L’ancien Premier ministre et leader du parti Pastef, Ousmane Sonko, a récemment exposé en détail les circonstances ayant mené à son retrait de la tête du gouvernement sénégalais. Lors d’une intervention publique, il a offert sa lecture des événements concernant la fin de sa collaboration avec le président de la République, Bassirou Diomaye Faye.
Selon les révélations d’Ousmane Sonko, le moment décisif est survenu le vendredi 25 mai, peu après sa participation à l’Assemblée nationale. « Le président de la République m’a sollicité pour un entretien. Lors de notre rencontre, nos discussions se sont déroulées comme à l’accoutumée. Cependant, à la conclusion de cet échange, il m’a exprimé la grande difficulté à poursuivre notre collaboration, estimant que mes déclarations à l’hémicycle avaient engendré de multiples problèmes », a-t-il affirmé.
L’ex-chef du gouvernement a précisé avoir, à plusieurs reprises, abordé avec le chef de l’État la possibilité de se retirer de l’Exécutif. « Après les élections législatives, je l’ai rencontré à trois reprises, en présence de témoins. Je lui ai toujours signifié que si ma présence au sein de l’Exécutif constituait un obstacle à son action, je pouvais retourner siéger à l’Assemblée nationale afin que notre coopération puisse se poursuivre dans des conditions optimales. Mais il a toujours opposé un refus catégorique », a-t-il insisté.

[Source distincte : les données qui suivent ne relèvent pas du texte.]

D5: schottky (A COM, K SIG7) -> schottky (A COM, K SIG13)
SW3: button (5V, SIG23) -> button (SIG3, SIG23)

Ousmane Sonko a également indiqué avoir perçu, sur plusieurs semaines, des signaux précurseurs d’une potentielle crise au sommet de l’État. « Il y avait des indicateurs montrant que des difficultés se profilaient. Je l’ai interpellé pour lui en parler. Au sein de la Primature, j’étais pratiquement sous sa tutelle. Lors de notre dernier échange, nous n’avons pas discuté des modalités de notre séparation. Il souhaitait que j’endosse cette rupture et que je fasse une déclaration affirmant que nous nous étions quittés en bons termes. J’ai refusé cette proposition », a-t-il détaillé.
Face à cette situation, le dirigeant de Pastef a déclaré avoir soumis deux alternatives au président de la République : soit son retour à l’Assemblée nationale, permettant ainsi à la majorité de nommer un nouveau Premier ministre, soit la continuation des pourparlers pour trouver une solution consensuelle. À défaut, il estimait que le chef de l’État devait prendre personnellement la décision de le décharger de ses fonctions.
D’après son témoignage, le Président Bassirou Diomaye Faye lui avait signifié qu’il reprendrait les discussions après une visite prévue auprès de l’Archevêque de Dakar, dans le cadre des festivités de la Pentecôte. « Il m’avait assuré qu’il me recontacterait à son retour pour poursuivre nos échanges. Finalement, à 20h35, il m’a envoyé un message pour m’annoncer la mesure qui me concernait. J’en ai pris acte », a confié Ousmane Sonko.
L’ancien Premier ministre a raconté avoir appris, quelques minutes plus tard, l’officialisation de son départ par le Secrétaire général de la Présidence. « Quinze minutes après, j’ai pris connaissance de la déclaration du Secrétaire général. J’ai alors commencé à préparer mes bagages pour regagner la Cité Keur Gorgui, un lieu qui m’avait tant manqué », a-t-il conclu.